One thing I'm sure about is that if I were a celebrity and I were asked to come up with a list of my favorite songs for iTunes, it would probably turn me into a nervous wreck. For one thing, the idea of making a list of songs and having them represent what I like on iTunes for all eternity would make me nuts. What I love and adore at this moment is not necessarily what I will love and adore a year, or even a month, from now. The iTunes people would probably get sick of me begging to be allowed to revise my list every few months and come to regret ever having asked me to submit a list for them in the first place.
Also, obviously they don't let you include any songs that they don't have available for sale on the site, which means no Beatles, which -- please. And further to that note -- in putting together a list of your favorite songs, there is always the question of representing your favorites. Besides the Beatles, there are also Billy Joel, Sarah McLachlan, Barry Manilow (I love Barry and I don't care who knows it!), Dixie Chicks and others to contend with. These are artists for whom I can come up with entire CDs of favorites -- how am I supposed narrow it down to one or even two of their songs? Not to mention categories like 80s (I can easily come up with a whole CD of favorite songs from each of the decades I've lived in -- so far I've made a series of 4 CDs of my favorite songs from the 80s) or disco or Motown. It's exhausting just thinking about trying to narrow all those things down to a couple of representative selections.

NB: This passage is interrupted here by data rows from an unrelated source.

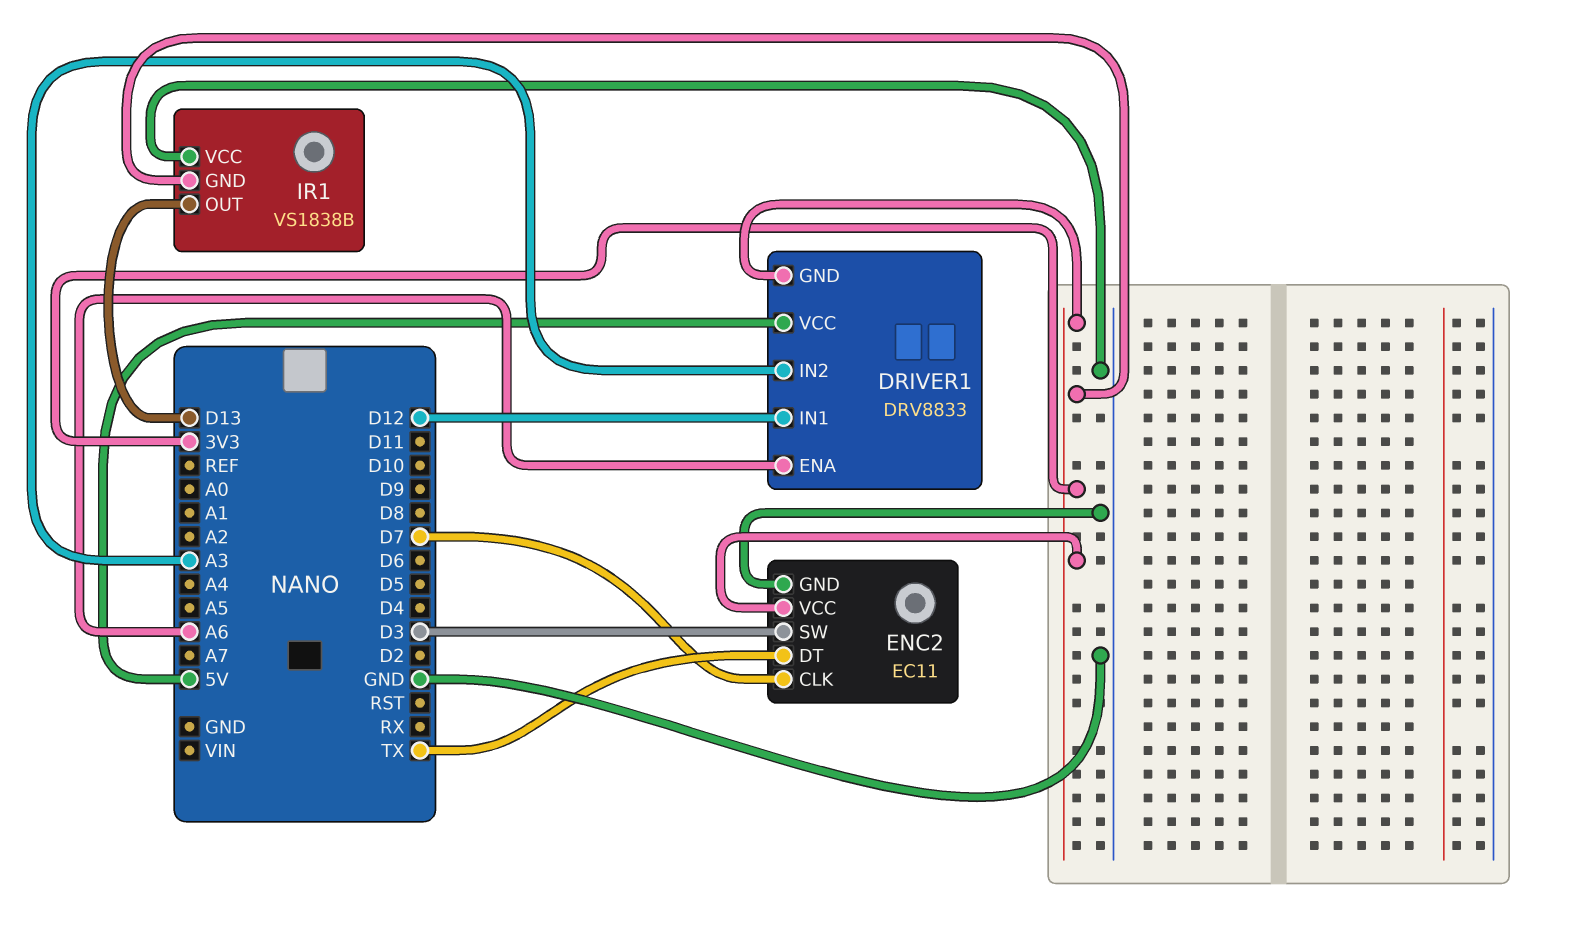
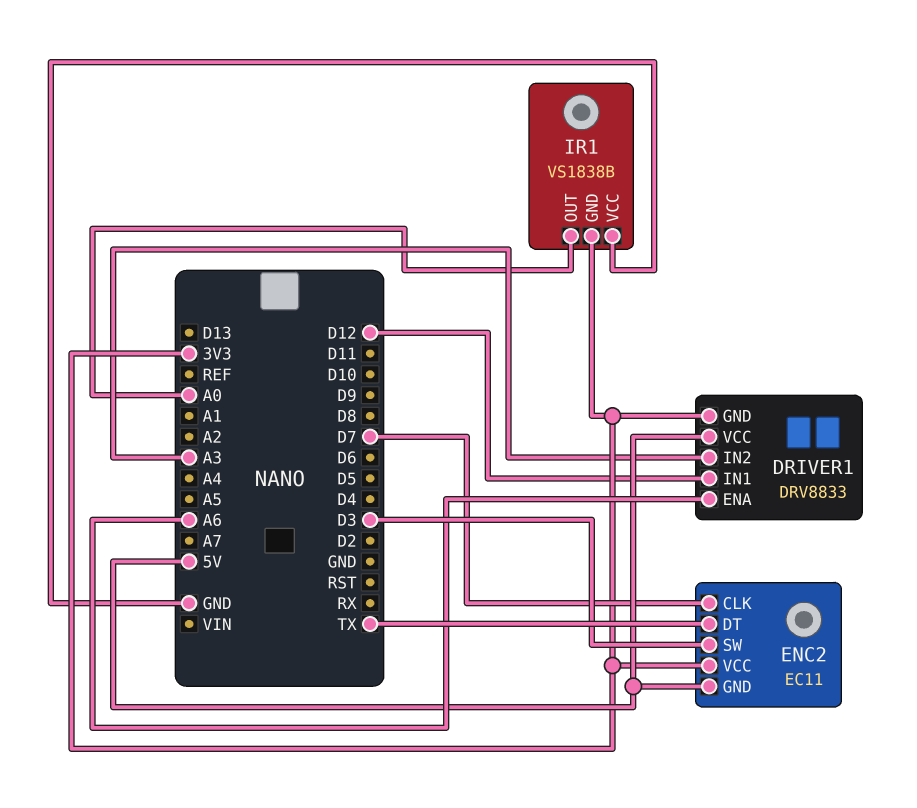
ENC2 pin GND: GND -> 5V
IR1 pin OUT: D13 -> A0

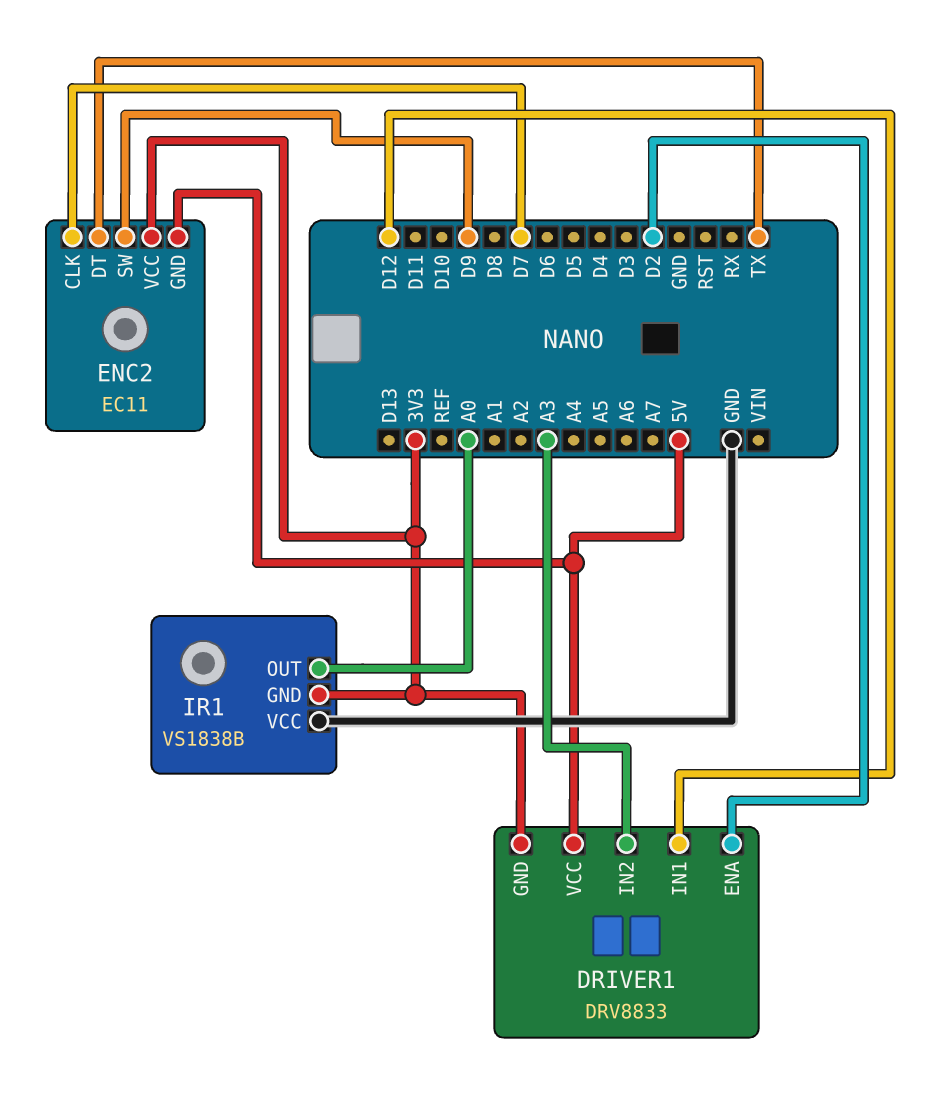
DRIVER1 pin ENA: A6 -> D2
ENC2 pin SW: D3 -> D9

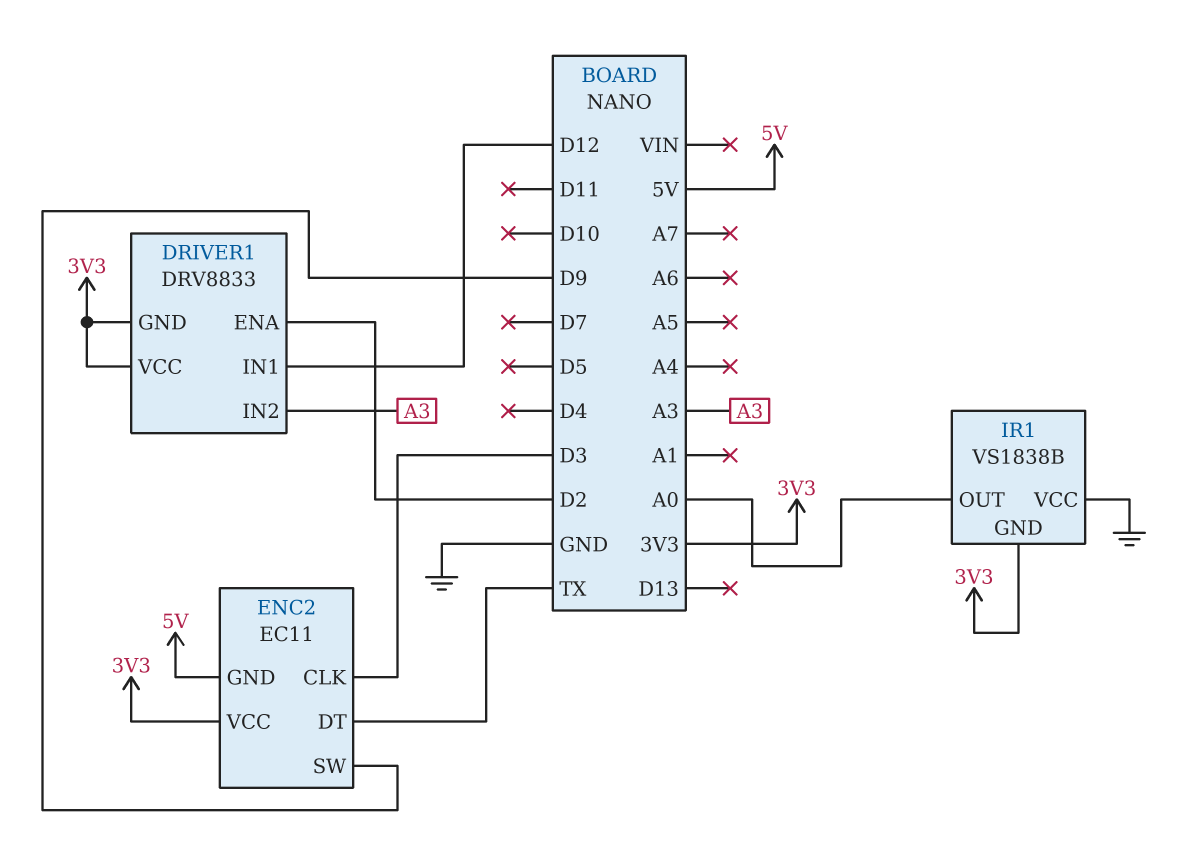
DRIVER1 pin VCC: 5V -> 3V3
ENC2 pin CLK: D7 -> D3

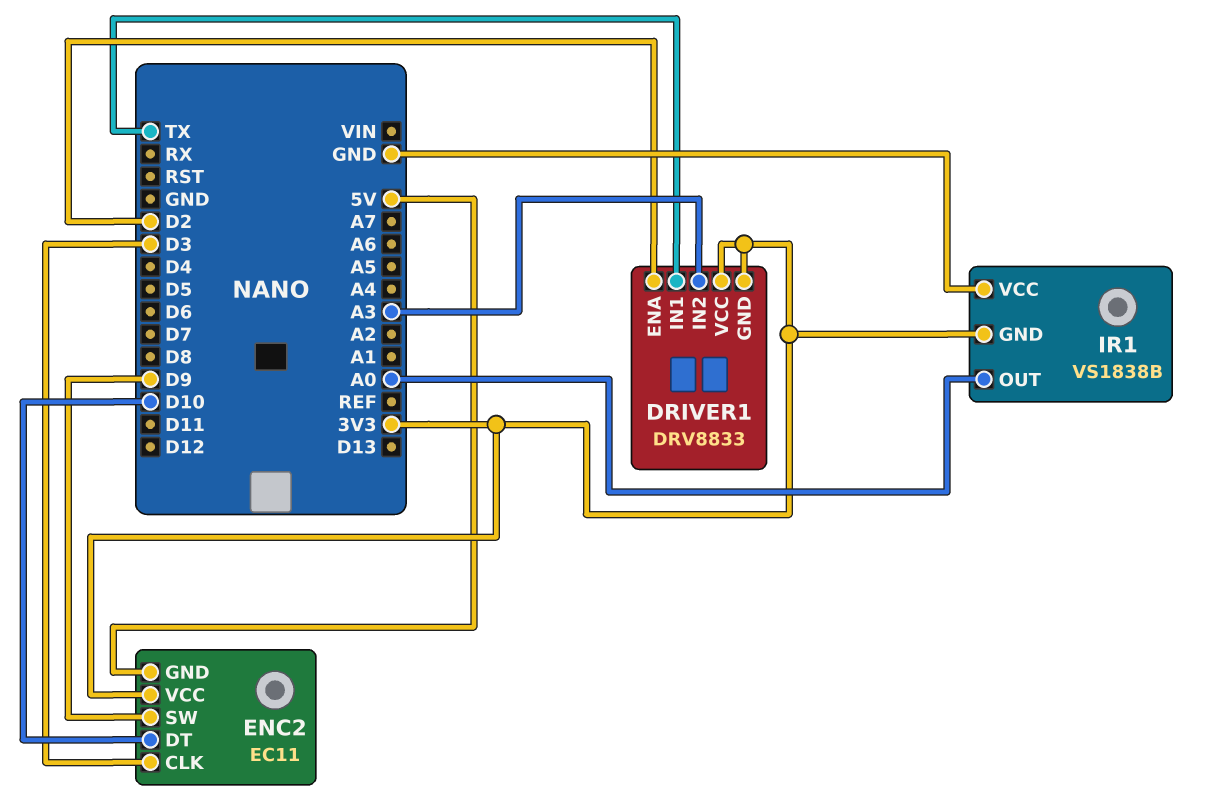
DRIVER1 pin IN1: D12 -> TX
ENC2 pin DT: TX -> D10

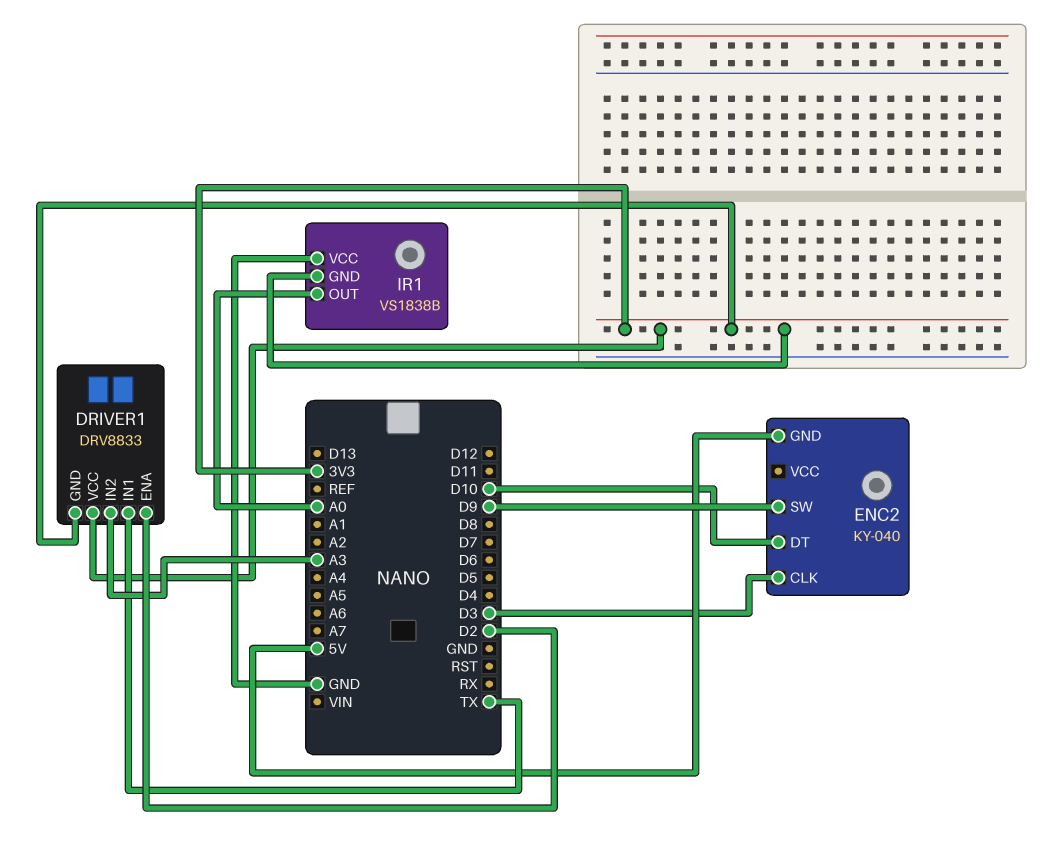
ENC2: EC11 -> KY-040
ENC2 pin VCC: 3V3 -> none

Nevertheless, I set those issues aside and did come up with a list of my favorite songs, my essential songs, that, at this moment in time, either have personal meaning for me or I just love to listen to. (Why did I do this? Who knows -- it's just the kind of thing I do.) I tried to narrow it down to what would fit on a CD ("1.2 hours" is the magic number when I'm making the CD using iTunes) but it was not to be. The list took on its own organic size. Here it is:
"Dancing in the Moonlight" by King Harvest - Just one of those songs that makes me feel happy every time I hear it. I'm pretty sure it's about smoking pot, but I don't care.

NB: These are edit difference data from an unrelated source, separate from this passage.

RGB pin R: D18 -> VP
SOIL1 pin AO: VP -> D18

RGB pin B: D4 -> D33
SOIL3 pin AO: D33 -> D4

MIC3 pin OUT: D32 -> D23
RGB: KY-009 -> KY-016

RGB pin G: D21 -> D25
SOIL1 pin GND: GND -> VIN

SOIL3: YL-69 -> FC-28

"Sunrise (2003)" by Simply Red - My friend Becky told me to download this song a couple of years ago and I fell instantly in love. I've always found it ironic that a music group that made what I think is one of the all-time worst songs in history ("Holding Back the Years") would go on to make a song I loved so much. It's like they decided to apologize to me. My favorite line is "At this moment in time, love's indescribable..." Gives me goosebumps.
"Fire & Rain" by James Taylor - This is a song I remember occasionally hearing from my early childhood on. In 1989, it was used in the movie "Running On Empty," in which River Phoenix played a teenager who eventually has to cut ties with his parents, activists who have gone underground to escape prosecution for a bombing they participated in back in the 60s, so he can attend Julliard. The song is played, to poignant effect, as he stands by the side of the road and watches them drive away at the end of the movie. River Phoenix was one of my very favorite actors, and since he died in 1993, this song has always made me think of him.
"This Love" by Maroon 5 - Evidently this song was one of those way-overplayed songs that people really got sick of, but I don't listen to the radio that much anymore, and I just loved from the first time I heard it. I even bought the CD, and I almost never buy CDs since the whole music downloading revolution happened.
"Give Me Love (Give Me Peace on Earth)" by George Harrison - This is a current favorite. George is my favorite Beatle and I'm just starting to get into his solo work. I just love the emotion in his voice and the way it builds. I remember hearing bits and pieces of this over the years but I didn't realize who sang it or ever listen to the whole thing till I downloaded it a few months ago.
"Overjoyed" by Stevie Wonder - This is another song I know I've heard over and over from the time I was a kid, and I'm embarrassed to admit what made me smack myself on the forehead and go "what a great song!" was when Nike used a bit of it in a commercial featuring Michael Jordan (double bleah!). But anyway, not only do I love the way it sounds, I also love the theme of the lyrics: you've never realized I love you (see also "Sunrise (2003)"). Songs about that always get me.
"I Know" by Dionne Farris - Just an awesome, catchy song. When the single was out and the video was in heavy rotation, Reasonable Man bought me the cassette to apologize for something he'd done that annoyed the crap out of me. I don't remember what he did to piss me off, but I'll always remember the sweet gesture he made to apologize for it. Flowers are great, but you can't go wrong with giving me the means to listen to a favorite song over and over again.
"Change the World" by Eric Clapton - This is another song that other people probably got sick of. I never will. "Tears in Heaven" never did for me what it did for the rest of the world, but this one does. There's just something really nice and heartfelt about it, wrapped up in a really good pop song...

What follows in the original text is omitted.